Lawson and Burlingame ■ bring three points of error, the first two asserting that the trial court erred in finding the Policy valid and enforceable and granting summary judgment in favor of Mendota and denying Lawson’s and Burlingame’s motions for summary judgment and dismissing Lawson’s counter-claim. In their first point, more specifically, the appellants argue that the Policy’s owned-auto exclusion violates the Missouri Motor Vehicle Financial Responsibility Law (“MVFRL”) because the Policy designates that coverage is granted with respect to the Chevrolet and because Section 803.190.2 accordingly requires that the Policy provide coverage.

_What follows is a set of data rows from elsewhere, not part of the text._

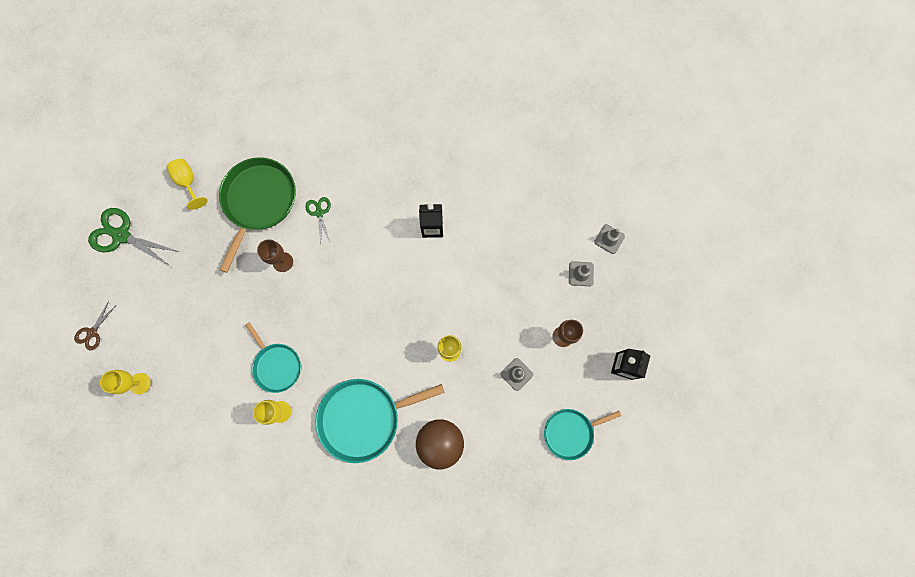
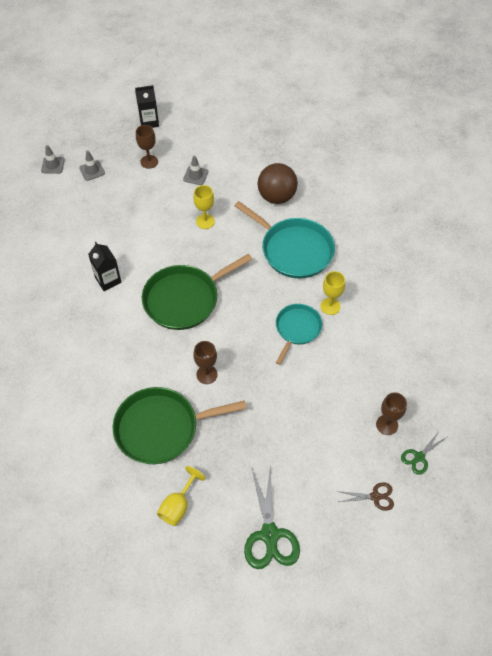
camera: 120 degrees left, 20 degrees down
(140, 383) = (387, 425): yellow goblet -> brown goblet
(319, 213) = (143, 371): green scissors -> green scissors (419, 457)
(370, 283) = (184, 299): none -> green pan
(570, 432) = (216, 131): turquoise pan -> none

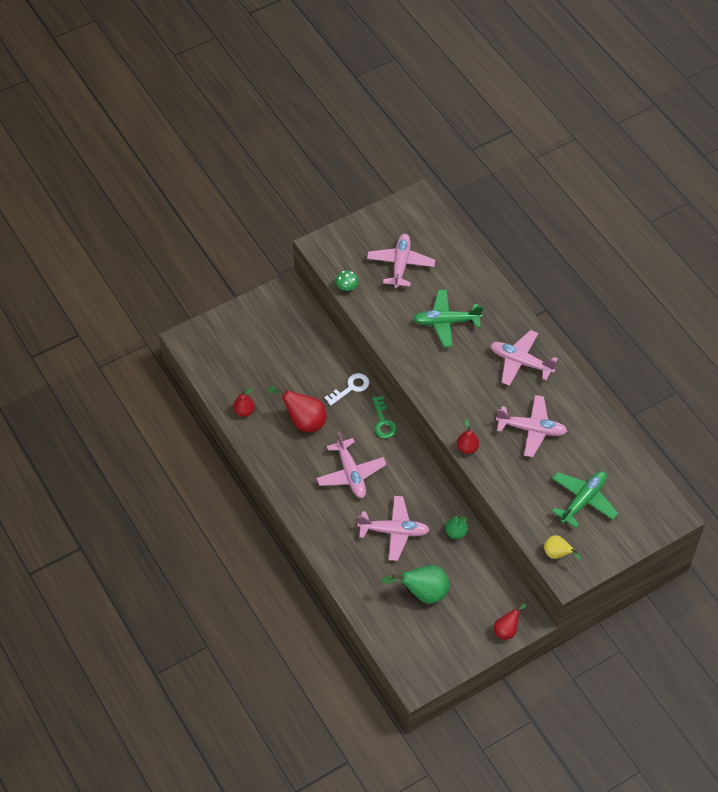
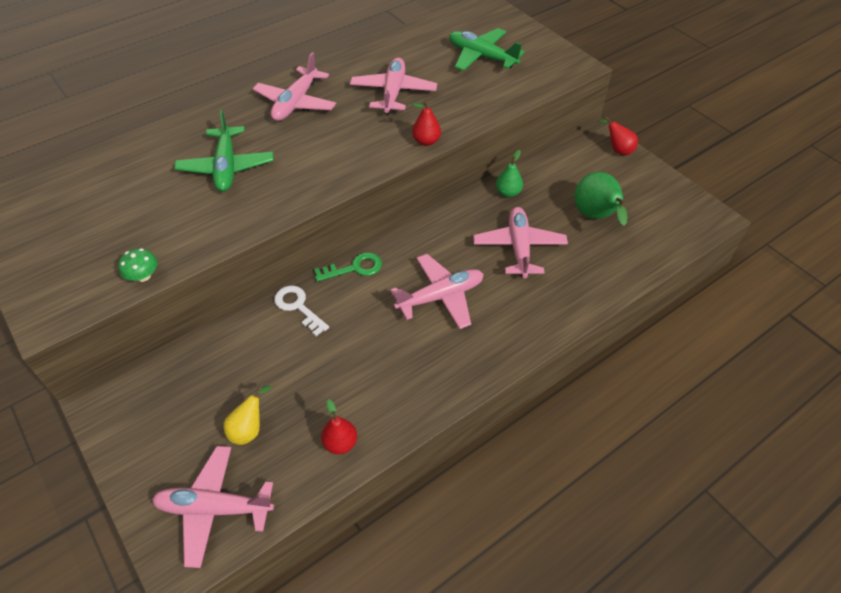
camera: 95 degrees left, 5 degrees down
(303, 421) = (357, 359): red pear -> none
(400, 264) = (114, 217): pink plane -> pink plane (214, 508)
(557, 554) = (554, 72): yellow pear -> yellow pear (249, 429)

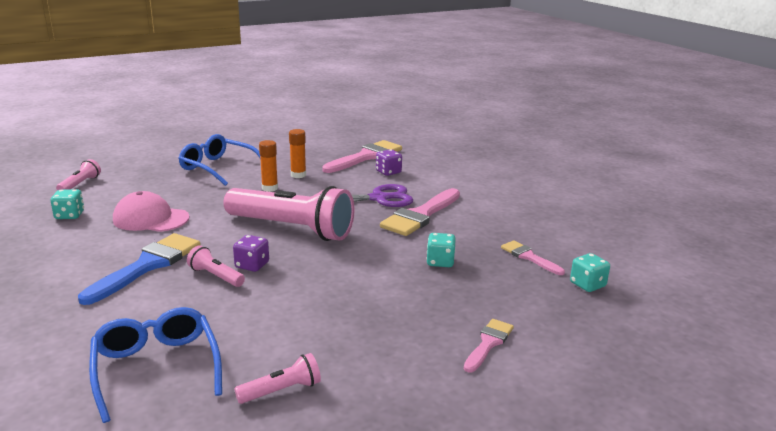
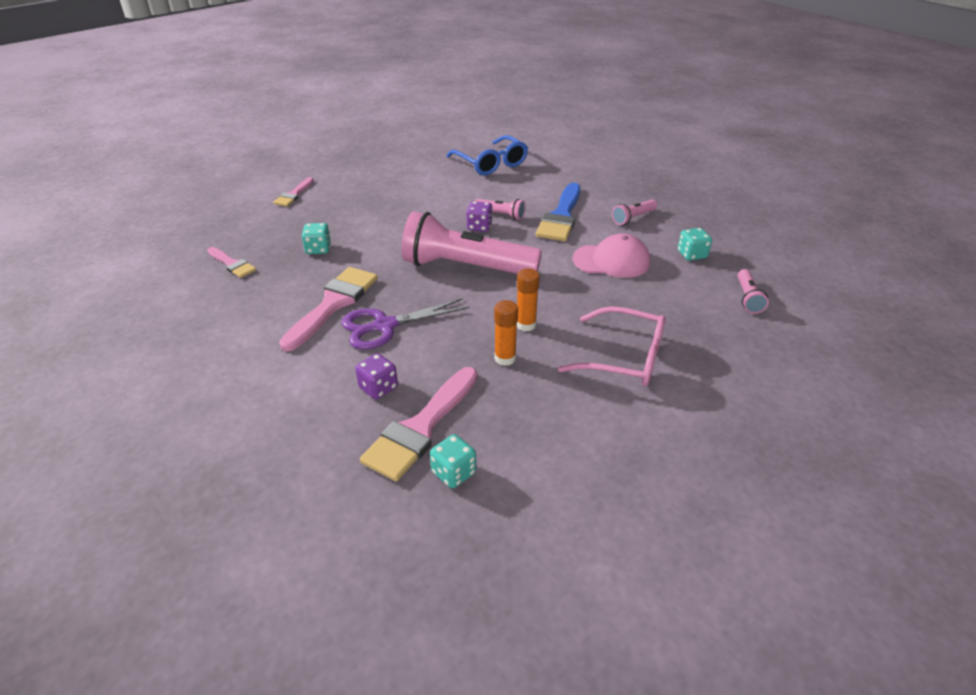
camera: 170 degrees right, 15 degrees up
(218, 168) = (624, 358): blue glasses -> pink glasses
(282, 390) = (416, 162): pink flashlight -> pink flashlight (633, 218)
(587, 285) = (194, 243): turquoise dice -> turquoise dice (453, 473)

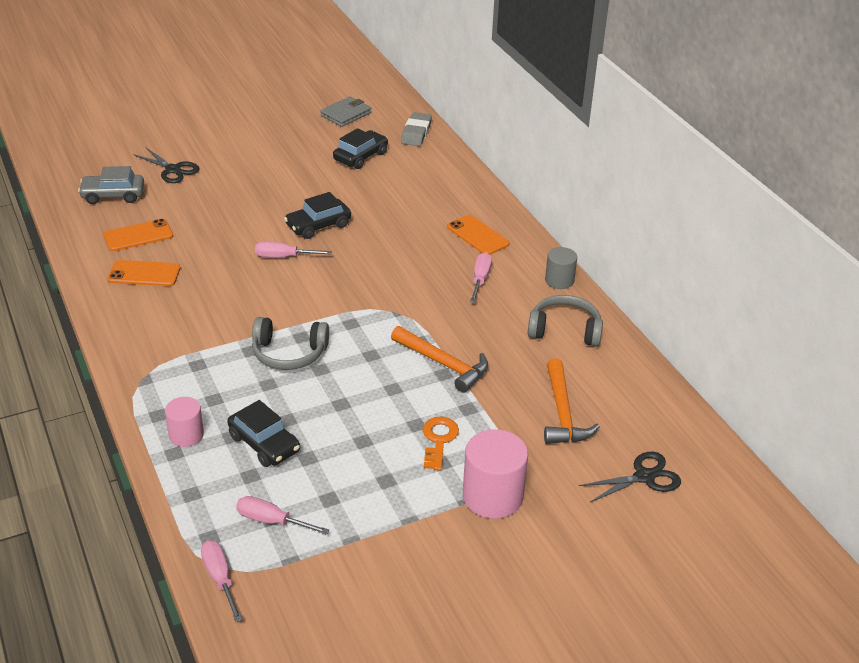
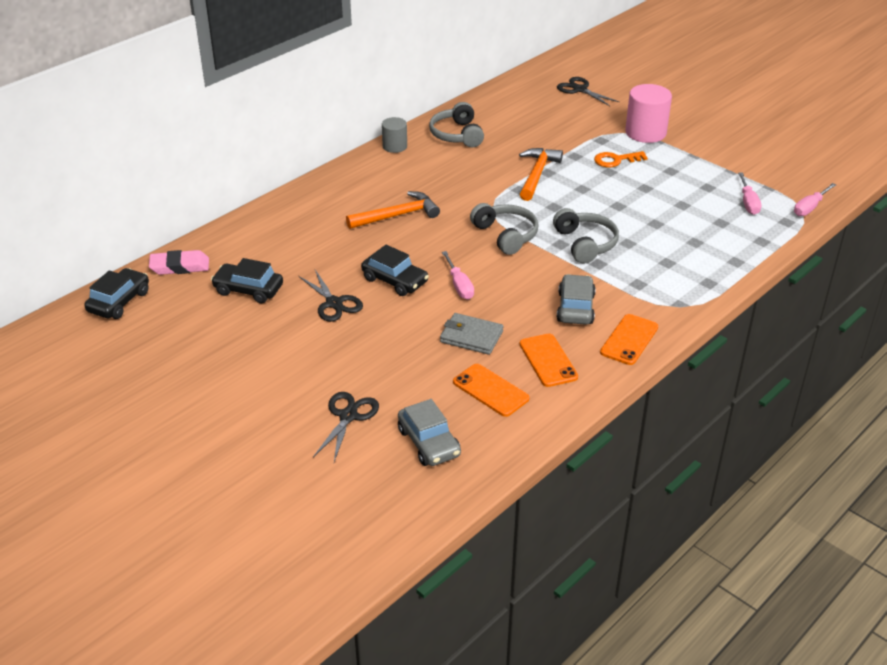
camera: 110 degrees left, 0 degrees up
(186, 435) = (714, 262): pink cylinder -> none
(197, 312) = (575, 308): none -> grey car
(264, 443) = (687, 226): black car -> black car (119, 301)
(310, 190) = (334, 303): none -> black scissors
(341, 306) = (506, 235): none -> grey headphones
(346, 114) = (155, 325): grey wallet -> grey wallet (471, 337)
(416, 133) = (180, 266): grey eraser -> pink eraser
(477, 235) = (355, 193): orange phone -> orange phone (629, 340)
(480, 279) = (419, 180): pink screwdriver -> none
(562, 413) = (547, 122): orange hammer -> orange hammer (397, 215)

In their second point, the appellants argue that the Policy is ambiguous because when the insuring agreement and the owned-auto exclusion are considered together, the Policy purports to provide coverage to the named insured for the use of any auto but then attempts to take away that coverage. In the third point, the appellants argue that the trial court erred in dismissing Lawson’s counter-claim because it states a claim upon which relief can be granted.

POINTS I and II

We address the issues out of order, first resolving the threshold matter of whether the Policy’s insuring agreement in the Liability portion applies to this accident. We then address whether Exclusion B applies (Point II) and whether the MVFRL applies (Point I).

Standard of Review 7

Our Supreme Court has set forth our standard for reviewing summary judgment rulings:

*903 Summary judgment is appropriate only when the moving party demonstrates that there is no genuine dispute as to the facts and that the facts as admitted show a legal right to judgment for the movant.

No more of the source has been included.